而在IPO发行战略配售环节,还有377位长鑫高管及核心员工通过4个专项资管计划参与,合计获配约1.839亿股,获配总额约15.93亿元,个人在资管计划认购比例中最高达到9.7%,估算至少237人账面资产破千万。
长鑫,绝非爽文
作为国内DRAM(动态随机存取存储器)龙头,长鑫科技问鼎A股“市值一哥”,从市场维度看,这是极具象征意义的一幕。几十年来,A股“股王”一直在能源、银行、白酒里打转,长鑫此次将大旗插上城头,是中国经济结构快速迭代的结果,也反映了中国经济动能显著切换的态势。
从发展维度看,这是一个影响深远的信号。存储芯片是数字产业的“工业粮食”、全球科技博弈的核心战场之一。长期以来,DRAM市场被三星、SK海力士和美光三家垄断。这不单是技术问题,更深度捆绑着行业规则和产业生态。

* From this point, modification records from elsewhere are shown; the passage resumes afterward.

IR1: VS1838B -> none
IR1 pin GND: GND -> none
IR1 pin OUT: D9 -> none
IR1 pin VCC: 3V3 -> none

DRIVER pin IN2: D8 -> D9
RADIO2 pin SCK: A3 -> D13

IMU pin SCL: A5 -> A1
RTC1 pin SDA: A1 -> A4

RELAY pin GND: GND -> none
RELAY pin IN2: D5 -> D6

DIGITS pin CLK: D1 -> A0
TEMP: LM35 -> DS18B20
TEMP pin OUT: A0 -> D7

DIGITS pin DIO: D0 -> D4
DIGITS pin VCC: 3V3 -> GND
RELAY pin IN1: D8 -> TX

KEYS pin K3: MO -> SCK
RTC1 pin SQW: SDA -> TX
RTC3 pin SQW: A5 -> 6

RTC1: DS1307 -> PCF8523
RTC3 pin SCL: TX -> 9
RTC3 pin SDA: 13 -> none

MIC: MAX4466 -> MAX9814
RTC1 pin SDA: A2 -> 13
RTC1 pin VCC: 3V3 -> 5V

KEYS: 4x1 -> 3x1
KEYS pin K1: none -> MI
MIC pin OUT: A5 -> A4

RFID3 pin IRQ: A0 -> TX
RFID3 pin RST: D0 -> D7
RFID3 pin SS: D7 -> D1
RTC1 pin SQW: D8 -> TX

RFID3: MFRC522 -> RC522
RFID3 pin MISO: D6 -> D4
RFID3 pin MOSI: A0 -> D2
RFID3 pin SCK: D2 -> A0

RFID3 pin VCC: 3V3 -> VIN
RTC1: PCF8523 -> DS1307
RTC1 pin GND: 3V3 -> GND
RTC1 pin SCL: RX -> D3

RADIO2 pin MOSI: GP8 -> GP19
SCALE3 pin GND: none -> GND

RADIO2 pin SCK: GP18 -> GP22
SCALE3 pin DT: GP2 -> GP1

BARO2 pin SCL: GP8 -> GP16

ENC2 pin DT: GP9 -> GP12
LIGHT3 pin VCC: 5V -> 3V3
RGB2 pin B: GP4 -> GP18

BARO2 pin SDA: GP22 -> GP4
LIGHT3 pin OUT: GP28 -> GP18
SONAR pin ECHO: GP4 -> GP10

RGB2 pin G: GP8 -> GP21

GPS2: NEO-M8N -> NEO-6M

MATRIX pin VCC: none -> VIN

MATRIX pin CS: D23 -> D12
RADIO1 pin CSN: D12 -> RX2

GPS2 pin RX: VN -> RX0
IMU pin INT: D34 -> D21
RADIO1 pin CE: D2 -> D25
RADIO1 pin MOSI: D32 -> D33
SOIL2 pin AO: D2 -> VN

走上这条赛道,按部就班不仅意味着永远追不上人家的尾灯,更可能随时落入致命围剿。在险象环生之中,长鑫采取了差异化“跳代研发+换道超车”战略。如今,长鑫科技已是我国规模最大、技术最先进、布局最全的DRAM研发设计制造一体化企业,成功坐上了全球第四把交椅。
这场逆势突围,代表中国DRAM芯片完成了“从0到1”的突破,在人工智能浪潮中补上了“存力”这一关键短板。同时充分证明,中国有足够厚的土壤,能在高端制造领域培育出世界级企业。
舆论用“一战封神”形容这场风投,爽文感拉满,但现实并不是爽文。
DRAM产业本就对资金、人才和技术的要求极高,且强周期特性使产品价格波动巨大。自合肥郊区的一片乡野起步,长鑫科技磕磕绊绊走了整整十年,背后资本也硬生生陪伴了十年。
就拿“头号金主”来说,2016年长鑫存储刚启动时,一期项目总投资180亿元,合肥的国资投资机构就出资了八成。多年来,其在“技术有无未定、财务报表难看、退出遥遥无期”时,做种子层;在存储行业周期下行、长鑫连亏九年之时,逆势加码。
合肥拨开短期迷雾看到长期价值,以国资信用背书,撬动了社会资本的接力。今天再翻看长鑫科技的战略配售名单,其中有覆盖半导体设备、半导体材料、封装测试等领域的产业链公司,也有智能汽车、云计算等巨头,其身后更稳稳站着“隐形”城市方阵。
可以说,正是长期稳健支持加完整产业体系,让长鑫科技得以“扛住”一度超三百亿元的亏损,最终实现全产业链自主可控。
由此观之,哪有什么豪赌神话,哪有什么撞上的“超级周期”,所谓“赢麻了”“赚翻了”背后,是科技攻关不放弃,耐心资本不抛弃。“投早、投小、投长期、投硬科技”,死死锚定国家战略与本地产业发展,才最终把冷板凳坐热,把硬科技做实。